6. Het beroep is dus ongegrond.
7.1
Als uitgangspunt geldt dat de bezwaar- en beroepsfase tezamen niet langer mogen duren dan twee jaar. Daarbij mag de behandeling van het bezwaar ten hoogste een half jaar en de behandeling van het beroep ten hoogste anderhalf jaar duren. De redelijke termijn neemt een aanvang met de ontvangst van het bezwaarschrift door verweerder, hier 7 maart 2019. Het College stelt vast dat ten tijde van deze uitspraak op 6 april 2021 de hiervoor bedoelde termijn van twee jaar met een maand is overschreden. Van factoren die aanleiding kunnen geven de overschrijding van de behandelingsduur gerechtvaardigd te achten, is geen sprake.
7.2
Uitgaande van een tarief van € 500,- per half jaar dat de redelijke termijn is overschreden, waarbij het totaal van de overschrijding naar boven wordt afgerond, betekent dit dat appellante recht heeft op een schadevergoeding van € 500,-. De overschrijding is volledig toe te rekenen aan het College, nu de behandeling van het beroep meer dan anderhalf jaar heeft geduurd.

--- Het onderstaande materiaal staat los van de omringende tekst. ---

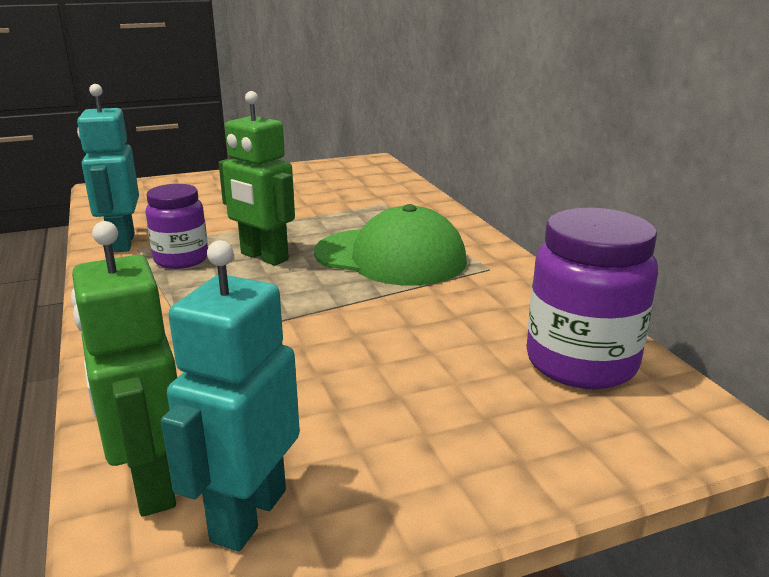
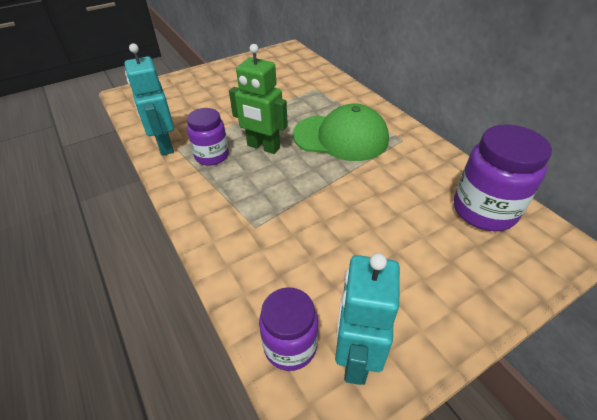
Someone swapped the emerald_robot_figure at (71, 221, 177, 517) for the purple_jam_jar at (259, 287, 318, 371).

Het College zal daarom op de voet van artikel 8:88 van de Algemene wet bestuursrecht de Staat veroordelen tot betaling van € 500,- aan appellante.
7.3
Omdat haar verzoek om schadevergoeding wordt toegewezen is er aanleiding om de door appellante voor dit verzoek gemaakte proceskosten te vergoeden. Deze kosten worden op grond van het Besluit proceskosten bestuursrecht voor de door een derde beroepsmatig verleende rechtsbijstand vastgesteld op € 534,- (1 punt voor het indienen van het verzoekschrift en 1 punt voor het verschijnen ter zitting, met een waarde per punt van € 534,- en een wegingsfactor 0,5).

Beslissing

Het College:
  • verklaart het beroep ongegrond;
  • veroordeelt de Staat der Nederlanden (de minister van Justitie en Veiligheid) tot betaling aan appellante van een vergoeding voor immateriële schade van € 500,-;
  • veroordeelt de Staat der Nederlanden (de minister van Justitie en Veiligheid) in de proceskosten van appellante tot een bedrag van € 534,-.
Deze uitspraak is gedaan door mr. R.C. Stam, mr. A. Venekamp en mr. M. de Mol, in aanwezigheid van mr. C.H.R. Mattheussens, griffier. De beslissing is in het openbaar uitgesproken op 6 april 2021.
De voorzitter is verhinderd De griffier is verhinderd
de uitspraak te ondertekenen. de uitspraak te ondertekenen.